This past weekend, United Methodists from my area gathered for our annual conference. It is a multi-day gathering for worship, fellowship, and decision making. It is a “required” meeting and yet it is so much more. This year, we gathered in person after meeting virtually for 2 years. I was feeling both excitement and hesitation leading into the weekend. Let me explain…
Me being gone over a weekend is hard. With many kid activities that happen on the weekends, me being gone overnight means that I need to have all the logistics worked out beforehand. And when Bill is also gone to the race track, that means the kids need to spend the night somewhere and we have to figure out pet care and all the logistics become a LOT! This particular weekend of annual conference there were several things that were happening. Bill had a Saturday night race (which means he is gone Friday morning to early Sunday morning), Allison had barn stall duty, Allen had a race scheduled for Saturday, and then I had annual conference Thursday – Sunday. Oh yeah, and Sunday was Father’s Day. Originally, we had planned for a couple of the kids to go with me, a couple of the kids to stay with Grandma, Allen would just skip the race that weekend, and the oldest two to stay at the house to handle dog duty.
And then life happened.
Cat was recuperating at Grandma’s, Allen was second in points, and we decided to add a new dog to the family (one that needed some seasoned supervision and manners training). Add to that mix a couple of the kids who were having a hard time getting along. So, we changed plans. And because Bill’s travel and work is not nearly as flexible as mine, I was the one who had to shift and make changes.
And I was grumpy about it.
I had a bad attitude about “having” to be the one shifting and missing out on some work stuff and doing all the planning. And my bad attitude rubbed off on the people around me. So by the time I got packed and headed to Lake Junaluska in the beautiful mountains of North Carolina, I just was not fun to be around. The we drove through a heavy summer storm with hail which delayed our arrival time. Then our room key didn’t work and we had to wait for a new set of keys (yes, actual keys). By the time I got the the clergy session I was late and I really don’t like being late.
And then the Holy Spirit did what the Holy Spirit does so well – convicted me of my sin.
My attitude got readjusted. Although I was still feeling frustrated that I’d be missing out on an important afternoon of business and would not be able to participate in some of the fellowship activities, I remembered what a gift and privilege it is to GET to bring my kids with me to work. I remembered what a gift and privilege it is to GET to flex and shift my schedule to accommodate my family needs. I remembered what a gift and privilege it is to GET the opportunity to share aspects of my work and ministry with my kids. I remembered what a gift and privilege it is to GET to live out my intertwined calling as wife/mother/pastor.

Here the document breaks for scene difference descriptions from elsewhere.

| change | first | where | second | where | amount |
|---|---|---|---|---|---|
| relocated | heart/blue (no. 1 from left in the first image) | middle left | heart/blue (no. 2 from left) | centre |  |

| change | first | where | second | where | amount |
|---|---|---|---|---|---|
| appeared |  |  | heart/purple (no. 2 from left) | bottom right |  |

The rest of annual conference went off without a hitch. My mom and dad actually were able to come to my house for the weekend and help out (which was good for everyone). The kids went to opening and closing worship with me (even the dog Boomer was in closing worship with us!). The kids got to walk around and get some annual conference swag which they thought was cool. They swam and experienced Messy Church and a pizza party. We spent Saturday afternoon at the race track and made new friends (I think Boomer made the most new friends). While we were at the track, a clergy friend texted me updates about the business session. And honestly, it was probably good for my heart to miss that part. Some of the business of the church and the political wrangling that goes with it just makes me sad.

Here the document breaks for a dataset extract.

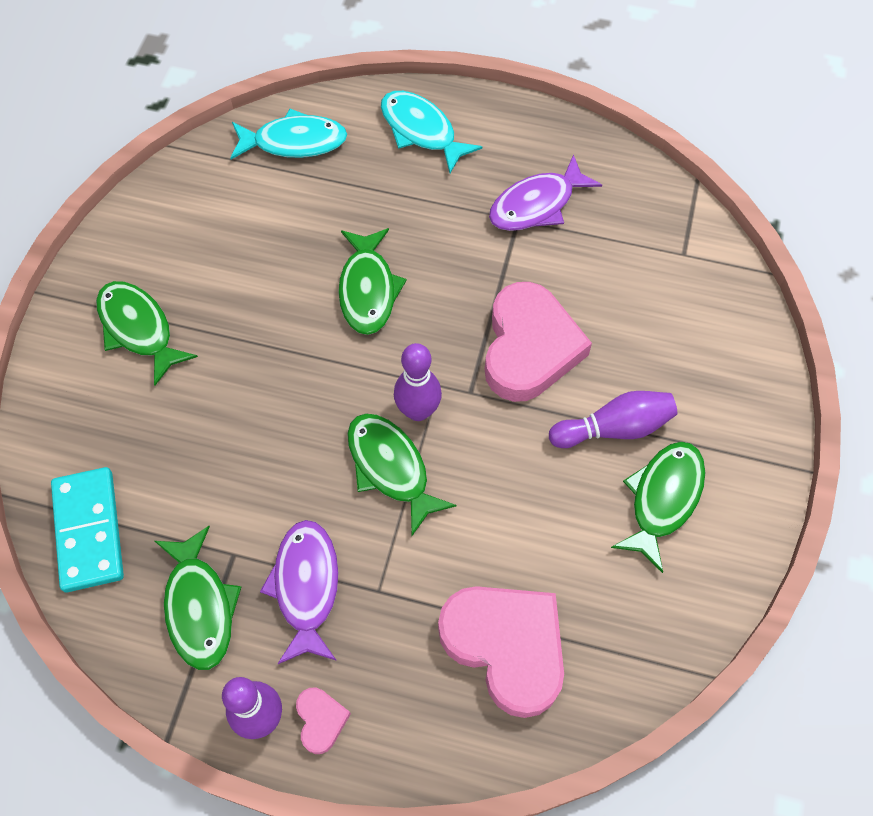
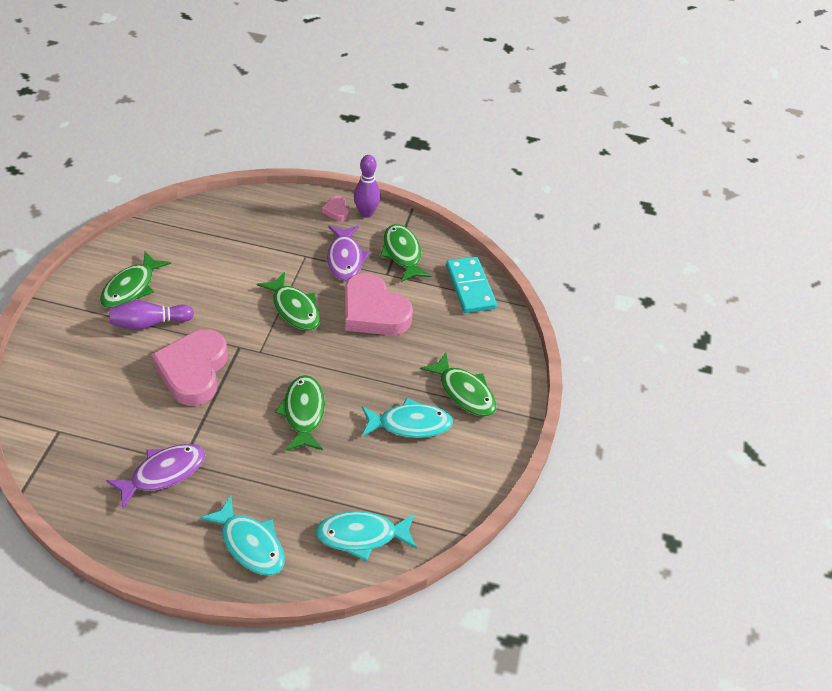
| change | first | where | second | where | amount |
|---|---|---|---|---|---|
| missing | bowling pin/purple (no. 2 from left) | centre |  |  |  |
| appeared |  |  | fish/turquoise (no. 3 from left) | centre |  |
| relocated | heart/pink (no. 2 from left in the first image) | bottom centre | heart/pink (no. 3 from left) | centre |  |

As we packed up and prepared to head home Sunday after worship, God had one more little gem in store for me. During closing worship, as Bishop Carter “fixed the appointments,” the response for Elders (which is what I am ordained as) included “We will lead a life worthy of the calling”. I read that and started to cry. My personal mission is to “lead a life worthy of my calling” (Ephesians 4:1).
Yes, God, I heard you. I hear you loud and clear.
While annual conference is about worship, fellowship, and decision-making for a larger body of United Methodists, this year, for me, it was about remembering my calling. As I prepare to head back into local church pastoral ministry (starting July 1!), I needed the reminder that although being a working mom in uniquely hard, this is my call. I am called as wife/mother/pastor, a unique weaving, and my mission is to “live a life worthy of my calling.” And God truly does work it all out for God’s glory.
This calling is a gift and a privilege and it is a good and a right and joyful thing for me to remember that.